Last week, we talked about penalties associated with undeclared income. Undeclared income is a big problem for the IRS. The IRS estimates that $450 billion is undeclared annually. They claim that over the past thirty years undeclared income has ranged from 16 to 20 percent of total tax liability. Some estimates state that 80% of the underreporting of income comes from taxpayers who either underreport sales or overstate expenses in their businesses. Because of this underreporting problem the IRS has increased enforcement and the penalties on tax information reporting.

So, What Does this Mean to Your Business???
I know you are thinking "I report all of my income properly so I shouldn't be concerned with the IRS"? Well the answer is you should be worried. As a business owner, you are required to send 1099's to certain vendors. There are 17 different types of 1099's. Many of the small businesses we see, fail to adequately prepare and send out 1099's.

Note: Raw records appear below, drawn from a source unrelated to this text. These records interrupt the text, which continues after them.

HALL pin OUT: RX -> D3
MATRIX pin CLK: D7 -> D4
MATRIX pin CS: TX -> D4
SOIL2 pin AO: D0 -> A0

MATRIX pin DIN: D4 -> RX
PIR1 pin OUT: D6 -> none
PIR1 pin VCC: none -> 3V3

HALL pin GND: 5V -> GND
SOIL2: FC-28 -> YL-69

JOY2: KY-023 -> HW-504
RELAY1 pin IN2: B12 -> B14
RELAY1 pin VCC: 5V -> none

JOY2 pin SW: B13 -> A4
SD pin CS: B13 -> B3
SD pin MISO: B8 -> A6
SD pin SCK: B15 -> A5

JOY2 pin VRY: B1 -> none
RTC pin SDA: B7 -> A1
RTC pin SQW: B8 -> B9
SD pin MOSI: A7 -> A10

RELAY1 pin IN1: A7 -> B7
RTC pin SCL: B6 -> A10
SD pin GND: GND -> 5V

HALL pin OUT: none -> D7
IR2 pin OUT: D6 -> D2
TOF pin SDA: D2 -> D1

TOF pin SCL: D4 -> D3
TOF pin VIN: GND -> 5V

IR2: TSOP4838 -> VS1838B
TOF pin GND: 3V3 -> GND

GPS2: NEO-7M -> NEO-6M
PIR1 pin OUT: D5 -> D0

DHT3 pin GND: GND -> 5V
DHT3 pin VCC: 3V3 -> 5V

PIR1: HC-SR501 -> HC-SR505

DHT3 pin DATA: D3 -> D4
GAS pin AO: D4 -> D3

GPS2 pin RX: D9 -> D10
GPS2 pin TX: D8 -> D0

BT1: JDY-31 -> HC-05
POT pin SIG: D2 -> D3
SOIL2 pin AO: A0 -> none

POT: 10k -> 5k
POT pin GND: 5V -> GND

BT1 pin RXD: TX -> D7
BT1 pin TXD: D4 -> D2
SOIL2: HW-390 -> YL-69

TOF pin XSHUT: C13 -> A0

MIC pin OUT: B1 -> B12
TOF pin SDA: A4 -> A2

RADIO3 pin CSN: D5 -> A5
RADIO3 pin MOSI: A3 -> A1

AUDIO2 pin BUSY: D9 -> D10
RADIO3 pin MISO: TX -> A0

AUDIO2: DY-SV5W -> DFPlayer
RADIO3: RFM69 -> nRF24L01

The most common 1099 for small business is Form 1099-MISC, which is used to report miscellaneous income payments to nonemployees (contractors). If your business spends $600 or more for services from a business during a tax year, you must report the amount on a 1099-MISC. All types of businesses are eligible to receive a 1099. S-Corps, LLCs, LLPs, sole proprietors, etc should receive a 1099 from your business.

Some small businesses will also need to issue: 1099-C (Cancellation of Debt), 1099-DIV (Dividends and Distributions), 1099-INT (Interest Income), and 1099-S (Proceeds from Real Estate Transactions).

Form 1099 Penalties
It is very important to comply with all 1099 reporting requirements. Penalties associated with not issuing them by the due date (range from $30 to $100 per 1099 ($500,000 max per year). If you intentionally fail to issue and file 1099's, you are subject to minimum penalty of $250 per 1099 with no maximum limit on the penalty.

Also beginning in 2011, the IRS added two new questions to all federal business tax returns. One asks whether any payments were made during the year that would require Form 1099 to be filed and the other asks whether or not you filed all required Forms 1099. When you sign your tax return, you are stating that, under penalties of perjury, to the best of your knowledge your tax return is accurate and complete - and the IRS generally takes perjury charges very seriously.

A misdemeanor perjury charge could cost you up to $1k and/or one year in prison. A felony perjury charge could cost you a lot more - thousands in penalties and possibly your freedom.

How To File A 1099
Filing a 1099 is a labor intensive process. Computers only do a portion of the work. There are several informational steps you will have to go through before a 1099 can be prepared. We will go through the process on how to prepare a 1099 in next weeks newsletter.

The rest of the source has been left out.